Wednesday, September 1, 2010

Enhancing Lincoln's Legacy In Washington, D.C.

The scene of Abraham Lincoln's assassination on April 14, 1865, Ford's Theater in Washington, D.C., has been undergoing an expansion project since 2007. The theater itself reopened last year after months of renovation added a new museum and other features which cost an estimated 35 million dollars.

That was only the beginning. Work continues on the Ford's Theater Center For Education and Leadership, which has the goal of enhancing the Lincoln experience for visitors. A 10-story building located across 10th Street from the theater will house various exhibits about the aftermath of the assassination and will explore Lincoln's continued legacy. The center will be run jointly by the National Park Service and the Ford's Theater Society. The target opening date is February of 2012.

Some of the planned displays include a replica of the barn where John Wilkes Booth was shot at the end of the 12-day manhunt, and the story of the 20 day journey of the Lincoln funeral train from Washington to Springfield. Still another feature will be a 3-story tall sculpture of "books" to help people fathom just how much has been written about the 16th president.

Lincoln was a complicated man and his legacy has continued to evolve in the 145 years after his death. For some, he remains the Great Emancipator. To others, he was a tyrant who began this nation on the path to greatly expanded powers of the federal government. The director of the Ford's Theater Society, Mr. Paul Tetreault, hopes that visitors will be able to draw their own conclusions after touring the center.

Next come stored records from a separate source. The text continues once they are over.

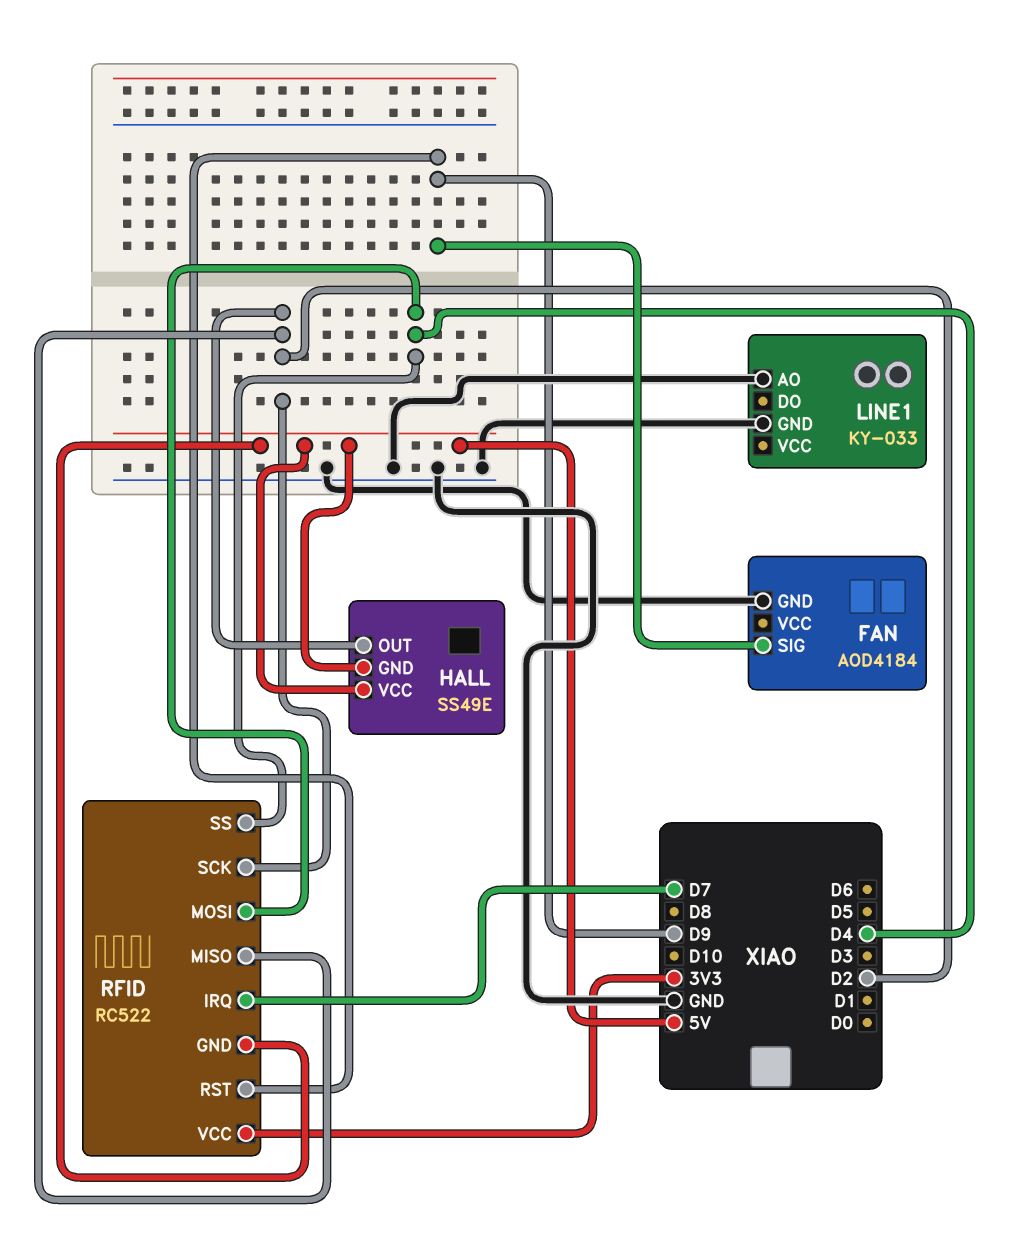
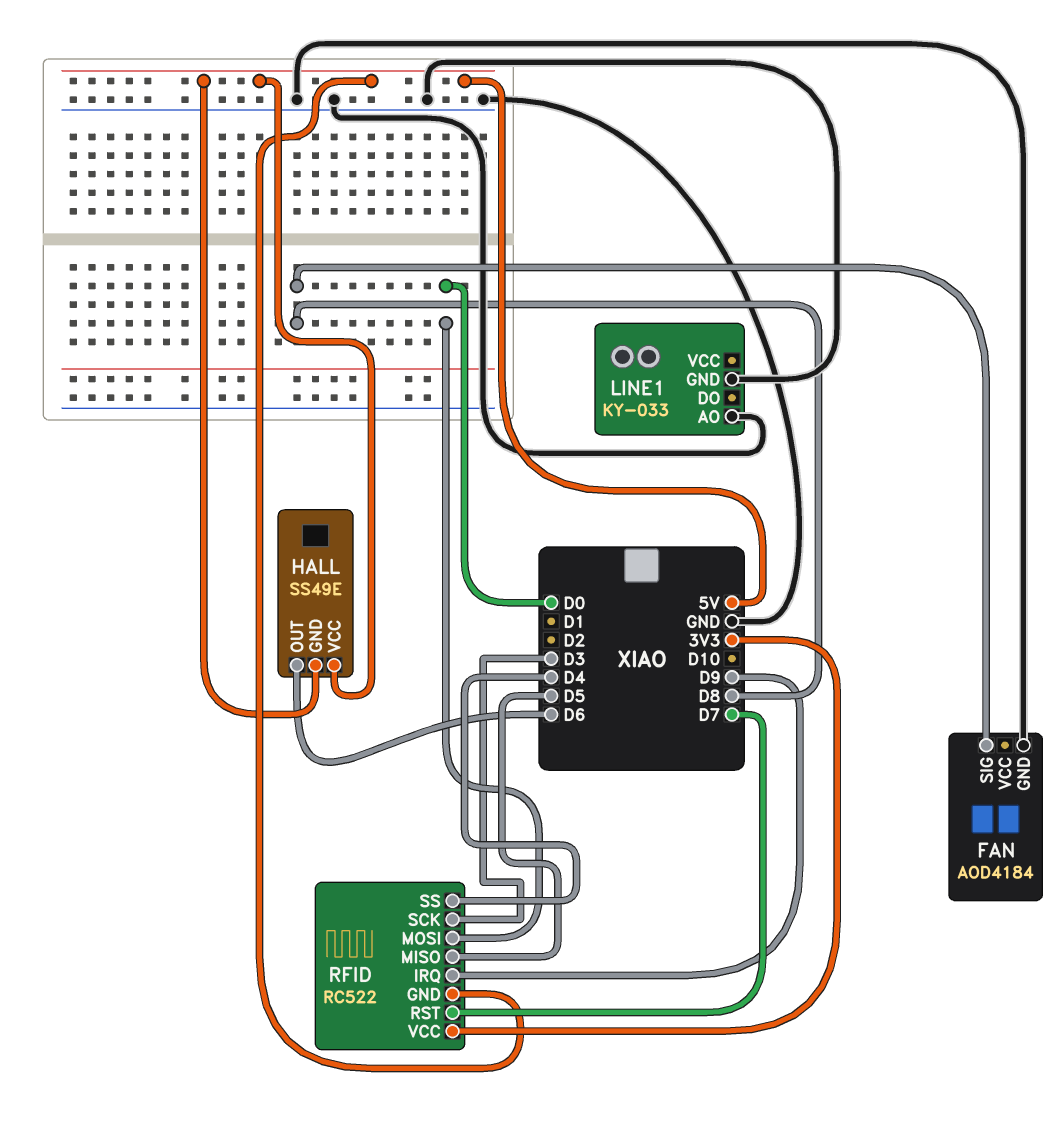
FAN pin SIG: D9 -> D8
HALL pin OUT: D2 -> D6
RFID pin IRQ: D7 -> D9
RFID pin MISO: D2 -> D5
RFID pin MOSI: D4 -> D0
RFID pin RST: D9 -> D7
RFID pin SCK: D2 -> D3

This posting was based on the original article from the August 21, 2010 edition of The New York Times.

3 comments:

thevangelders.com said...

Those truly sound like original ideas, I love to see a facility seeking a new spin on things.

Jim said...

I used to really like going over to the Petersen House after visiting Ford's Theater. The theater was always a huge emotional venue, whereas the Petersen House was less visited and more serene, almost. Being in the tiny room in which the president died was humbling and so appropriate. I hope they choose to keep the house as close to its original state as possible.